Au terme d’une folle soirée d’élection, la fédération uruguayenne a un nouveau président.
Sept mois après, l’AUF a élu un nouveau président, au terme d’une soirée à suspense. Pouvait-il en être autrement ? Pour rappel, les élections régulières auraient dû avoir lieu début août 2018, mais après moult rebondissements , la FIFA était intervenue et avait nommé un triumvirat pour changer les statuts, clarifier la situation, et organiser de nouvelles élections plus transparentes et incluant toutes les parties prenantes, c’est-à-dire, comme avant, les équipes de premières et secondes divisions, mais aussi le football amateur, féminin, de l’intérieur, le futsal, les joueurs, les arbitres, les entraîneurs... À la tête du triumvirat, Pedro Bordaberry, homme politique local, fils de dictateur. Son objectif donc : organiser, en six mois, une élection digne de ce nom, indépendante des pressions du groupe Tenfield, dirigé par Paco Casal, diffuseur du championnat local, omnipotent au sein de l’AUF ancienne version.
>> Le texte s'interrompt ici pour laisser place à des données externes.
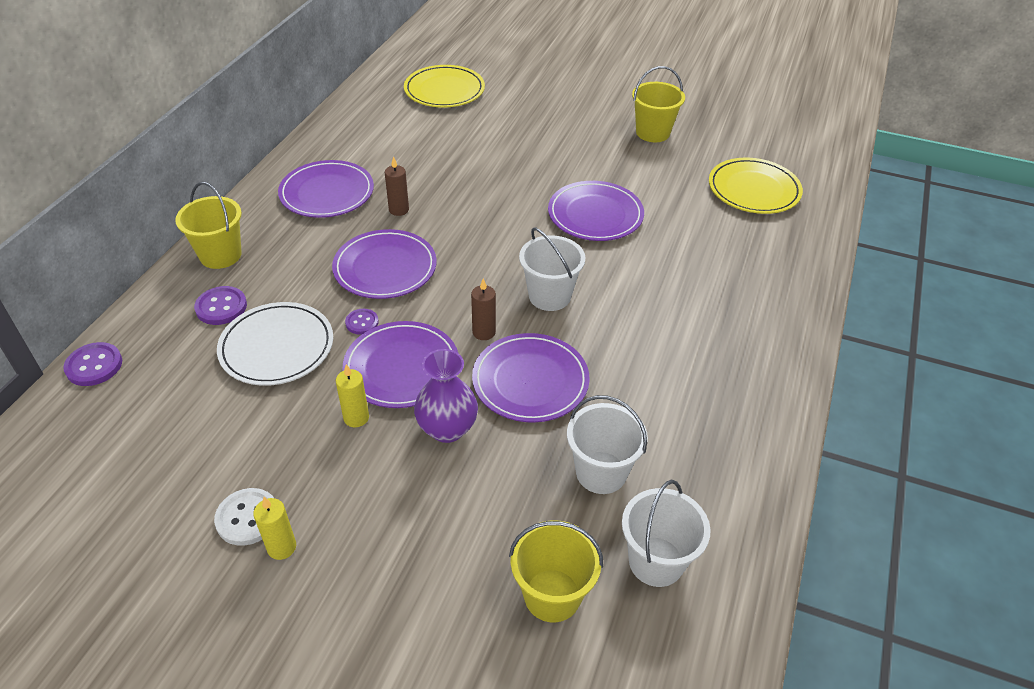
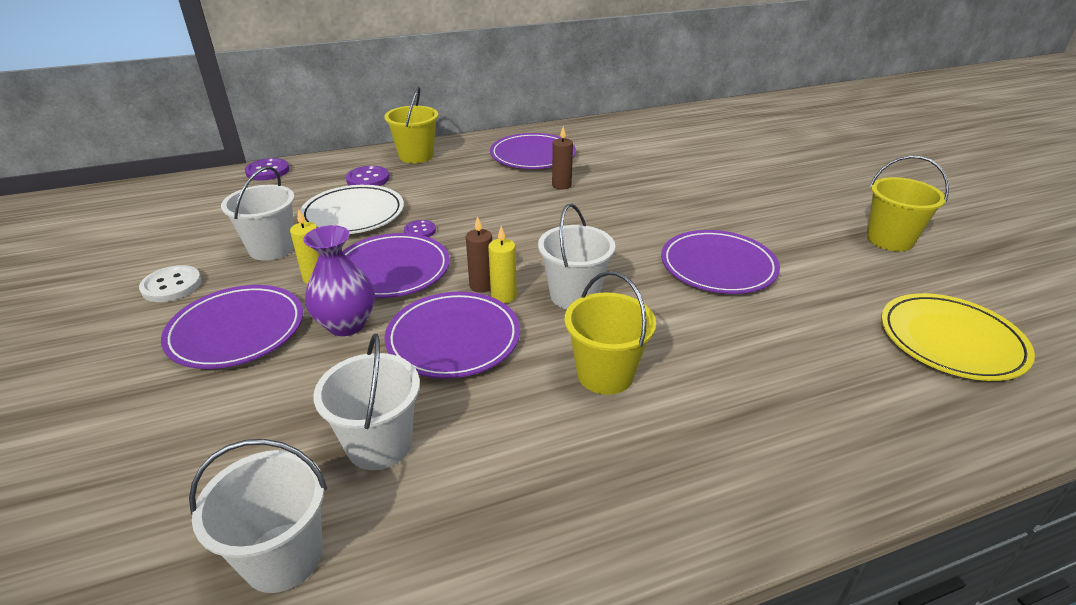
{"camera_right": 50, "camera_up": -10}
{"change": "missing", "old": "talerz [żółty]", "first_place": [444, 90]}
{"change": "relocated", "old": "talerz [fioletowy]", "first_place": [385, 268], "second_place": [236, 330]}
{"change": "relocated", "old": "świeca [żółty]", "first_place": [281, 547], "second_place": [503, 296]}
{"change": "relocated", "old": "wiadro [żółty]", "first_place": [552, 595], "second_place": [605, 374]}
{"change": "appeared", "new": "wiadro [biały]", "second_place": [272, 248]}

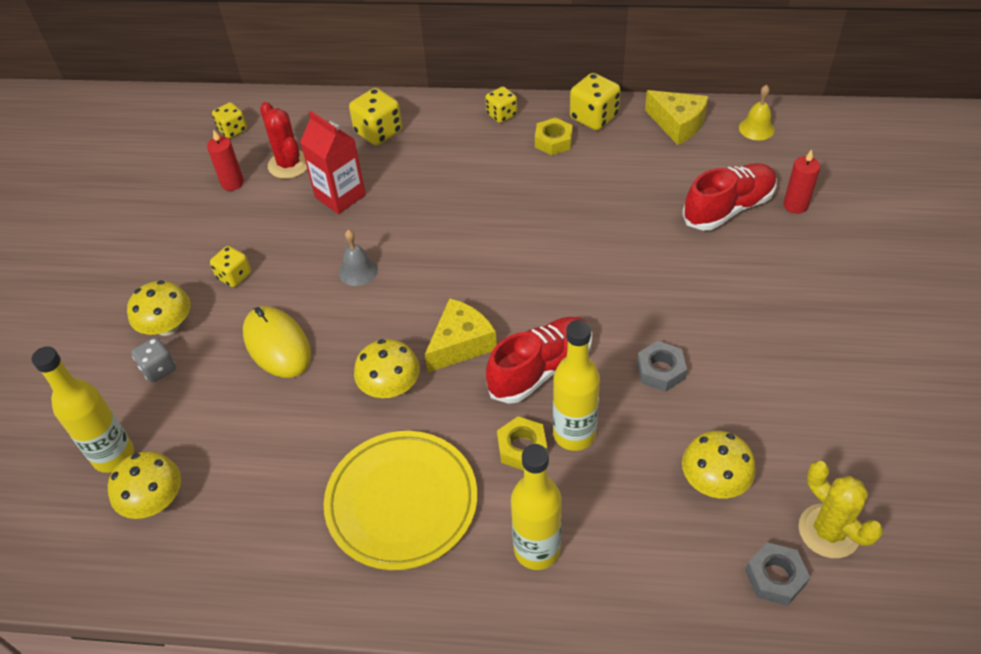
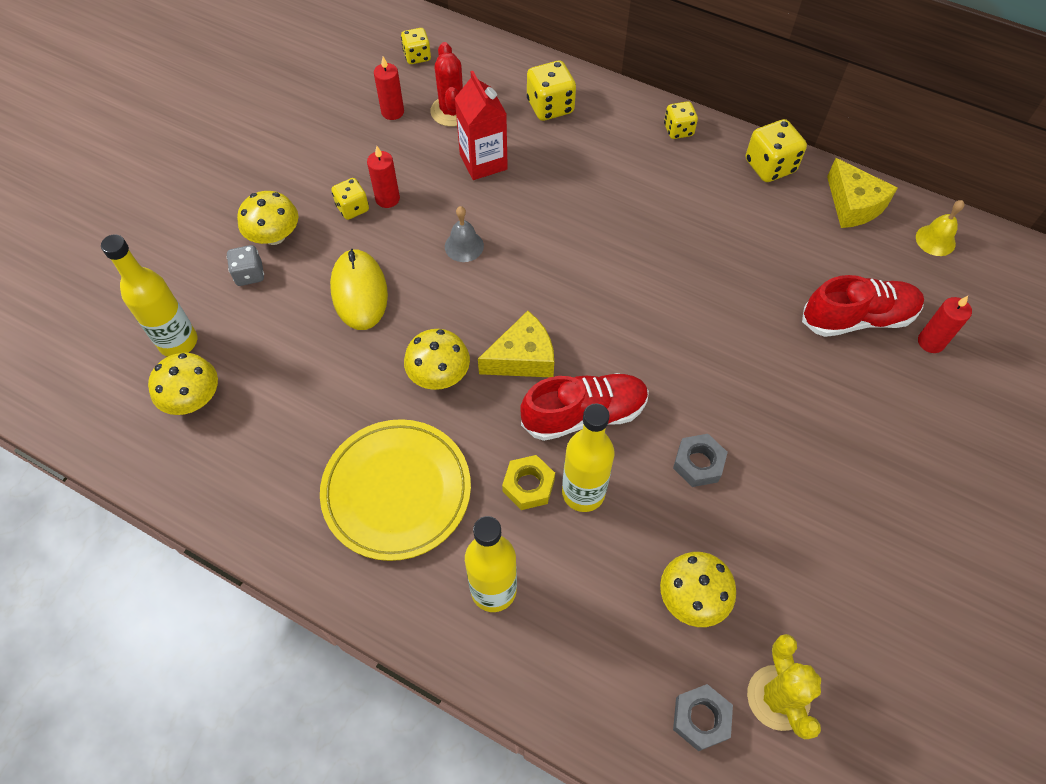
{"camera_right": 20, "camera_up": 10}
{"change": "missing", "old": "nakrętka [żółty]", "first_place": [553, 141]}
{"change": "appeared", "new": "świeca [czerwony]", "second_place": [387, 199]}

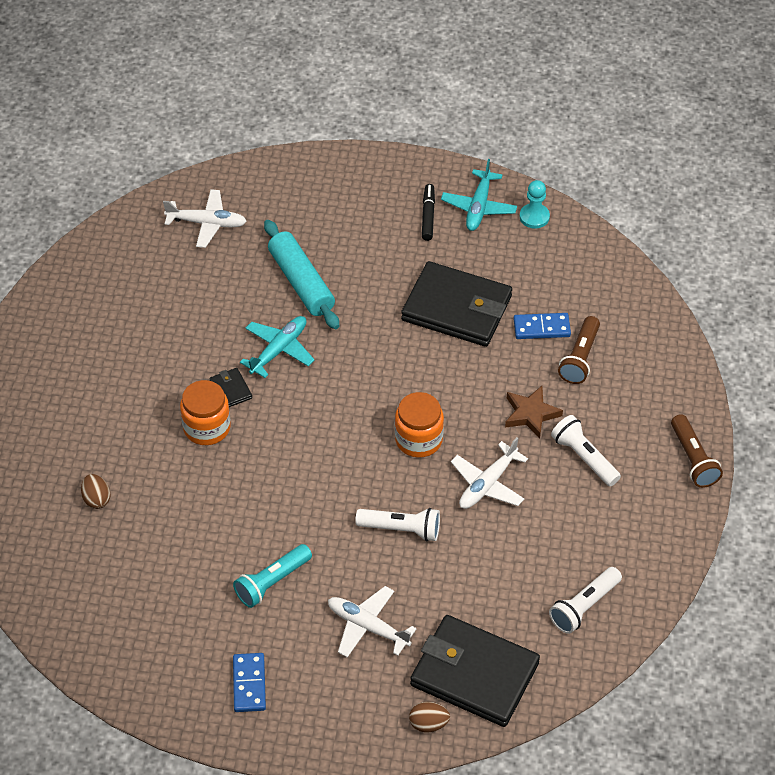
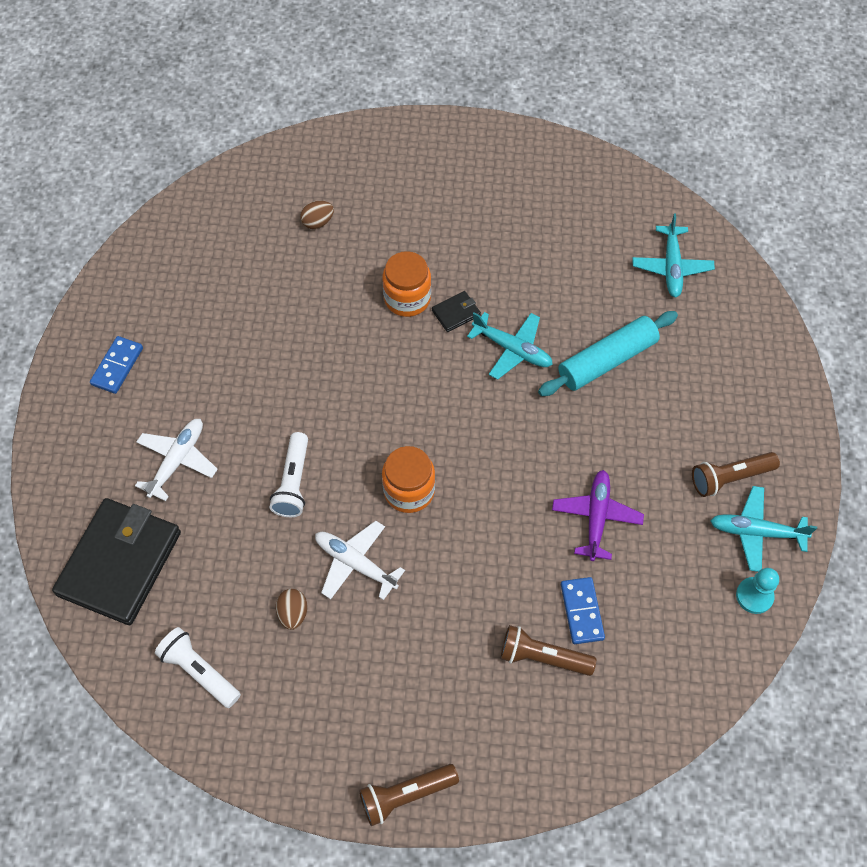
{"camera_right": 85, "camera_up": 10}
{"change": "exchanged", "old": "flamaster [czarny]", "new": "latarka [brązowy]", "first_place": [428, 216], "second_place": [729, 478]}
{"change": "colour", "old": "samolot [biały]", "new": "samolot [turkusowy]", "first_place": [207, 223], "second_place": [671, 267]}
{"change": "exchanged", "old": "portfel [czarny]", "new": "samolot [fioletowy]", "first_place": [456, 308], "second_place": [596, 517]}
{"change": "missing", "old": "gwiazda [brązowy]", "first_place": [531, 414]}
{"change": "missing", "old": "latarka [biały]", "first_place": [584, 457]}
{"change": "missing", "old": "latarka [turkusowy]", "first_place": [272, 582]}
{"change": "spun", "old": "kostka domina [niebieski]", "first_place": [249, 684], "second_place": [117, 366], "degrees": -60}
{"change": "relocated", "old": "jajko [brązowy]", "first_place": [428, 724], "second_place": [293, 613]}

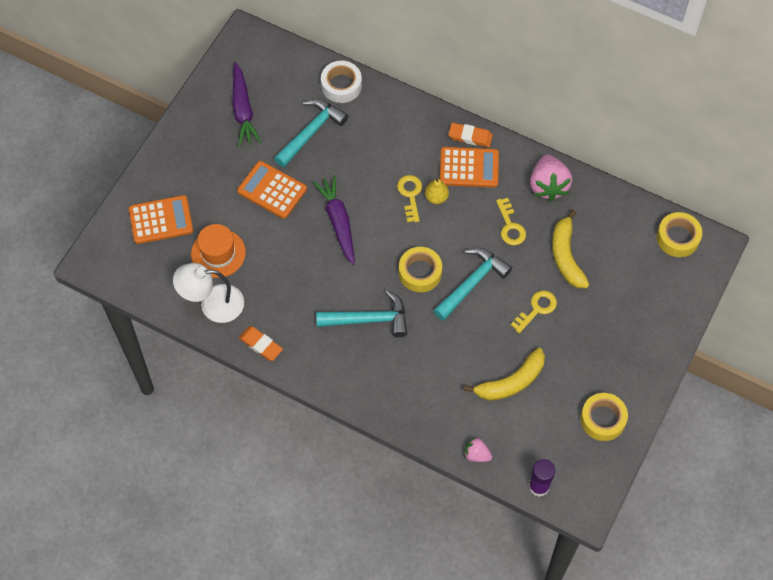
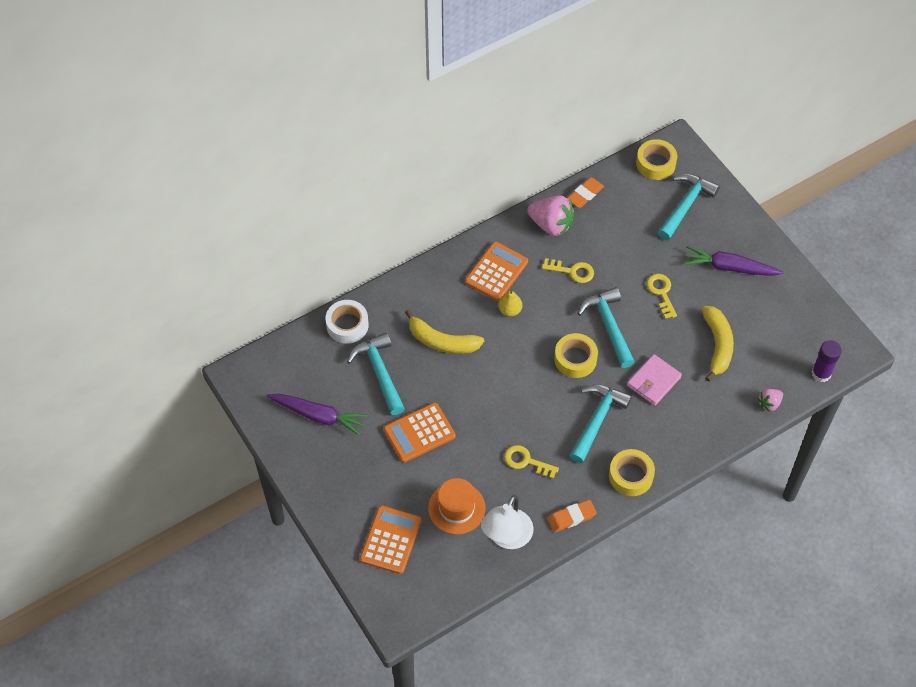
{"camera_right": -60, "camera_up": -5}
{"change": "relocated", "old": "gumka do mazania [pomarańczowy]", "first_place": [470, 136], "second_place": [585, 194]}
{"change": "relocated", "old": "marchewka [fioletowy]", "first_place": [338, 222], "second_place": [729, 267]}
{"change": "relocated", "old": "klucz [żółty]", "first_place": [410, 195], "second_place": [526, 461]}
{"change": "relocated", "old": "banan [żółty]", "first_place": [566, 256], "second_place": [442, 341]}
{"change": "relocated", "old": "taśma klejąca [żółty]", "first_place": [603, 419], "second_place": [631, 476]}
{"change": "appeared", "new": "młotek [turkusowy]", "second_place": [685, 205]}
{"change": "appeared", "new": "portfel [różowy]", "second_place": [654, 381]}

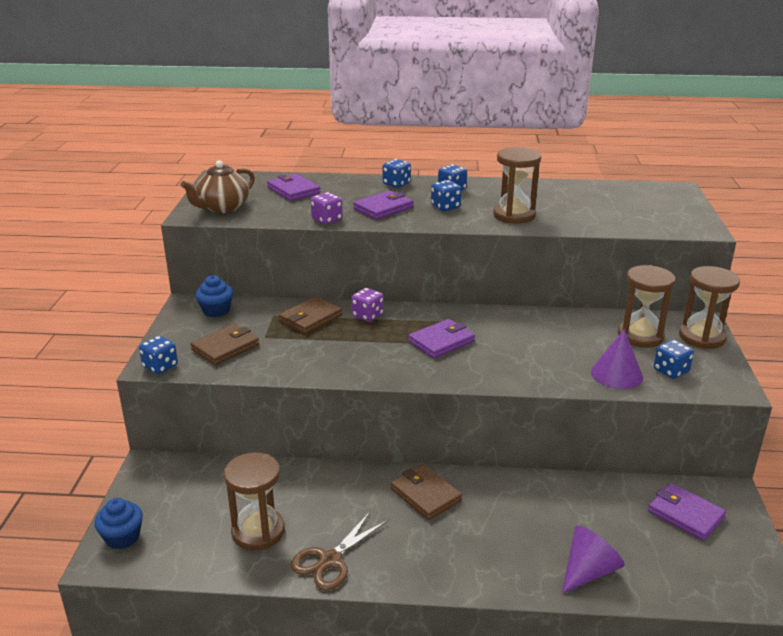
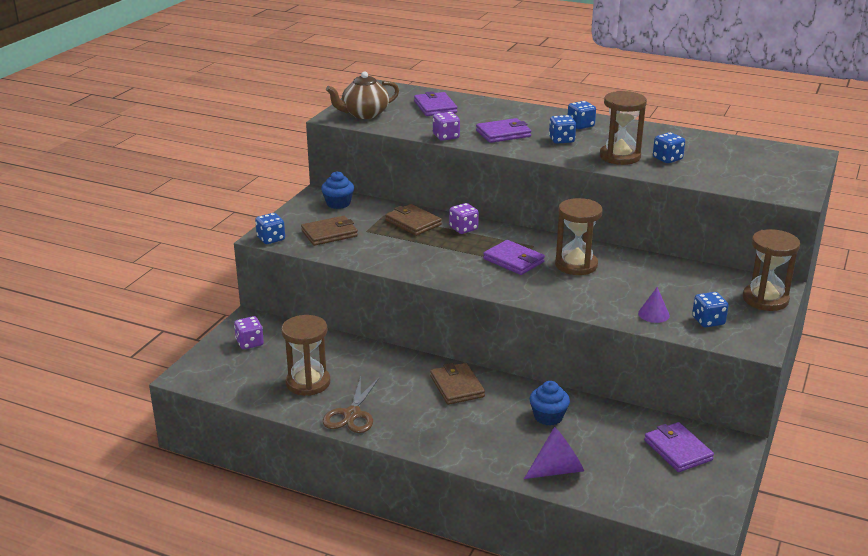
{"camera_right": 20, "camera_up": 0}
{"change": "relocated", "old": "kostka do gry [niebieski]", "first_place": [396, 184], "second_place": [667, 159]}
{"change": "relocated", "old": "klepsydra [brązowy]", "first_place": [640, 336], "second_place": [576, 265]}
{"change": "spun", "old": "portfel [brązowy]", "first_place": [310, 318], "second_place": [413, 223], "degrees": 75}
{"change": "spun", "old": "portfel [fioletowy]", "first_place": [441, 341], "second_place": [513, 260], "degrees": 60}
{"change": "size", "old": "stożek [fioletowy]", "first_place": [616, 374], "second_place": [653, 314], "factor": 0.64}
{"change": "relocated", "old": "muffinka [niebieski]", "first_place": [122, 537], "second_place": [548, 417]}
{"change": "spun", "old": "nożyczki [brązowy]", "first_place": [330, 560], "second_place": [352, 414], "degrees": -45}
{"change": "appeared", "new": "kostka do gry [fioletowy]", "second_place": [249, 343]}

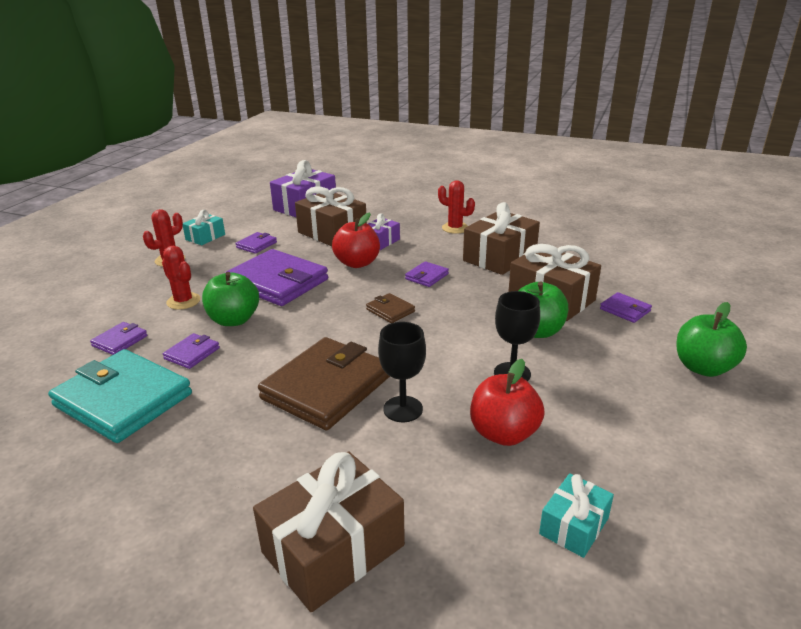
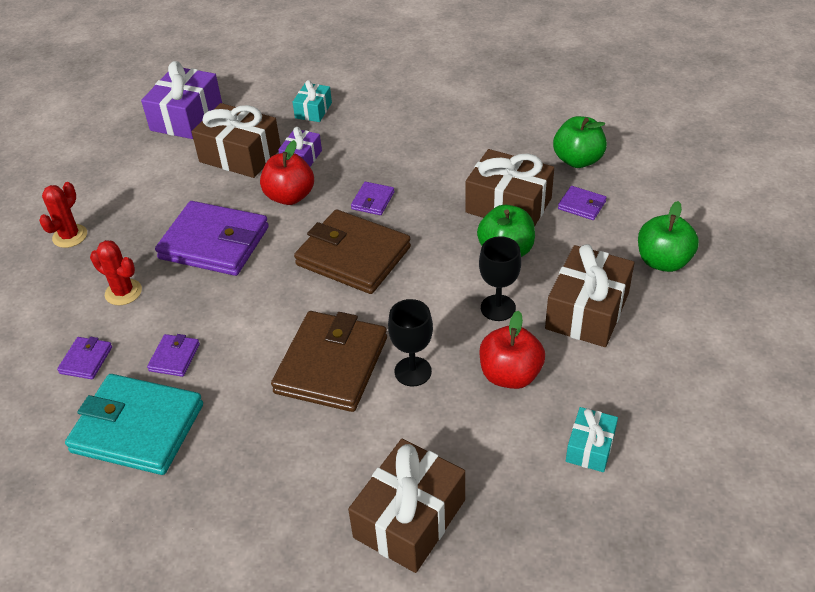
{"camera_right": -15, "camera_up": 15}
{"change": "missing", "old": "kaktus [czerwony]", "first_place": [455, 228]}
{"change": "relocated", "old": "prezent [brązowy]", "first_place": [499, 257], "second_place": [587, 311]}
{"change": "relocated", "old": "prezent [turkusowy]", "first_place": [205, 237], "second_place": [313, 110]}
{"change": "missing", "old": "portfel [fioletowy]", "first_place": [256, 245]}
{"change": "relocated", "old": "jabłko [zielony]", "first_place": [234, 320], "second_place": [577, 160]}
{"change": "size", "old": "portfel [brązowy]", "first_place": [390, 310], "second_place": [353, 256], "factor": 2.24}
Bordaberry a, au final, bien fait son travail. Il a fait accepter les statuts par tout le monde, alors que de nombreux clubs contestaient sa nomination y voyant un « coup d’état ». Sa mission a tellement bien fonctionné qu’il s’est vu un temps continuer et qu’il souhaitait se porter candidat à la présidence de l’AUF. Il en a été empêché par une manœuvre des clubs pro-Tenfield qui ont allongé son mandat jusqu’à l’élection, l’empêchant juridiquement de pouvoir se porter candidat. Tenfield a mis en place d’autres manœuvres pour contrôler la situation. Ils ont d’abord acheté les droits de diffusion du championnat de l’intérieur, l’OFI, et en ont assuré une diffusion comme jamais vu cet été. Cela crée un lien de dépendance utile... Ils ont aussi cherché à s’assurer le soutien de nombreux petits clubs de la deuxième division, ou de la troisième, par quelques manœuvres dont Paco et ses sbires ont le secret.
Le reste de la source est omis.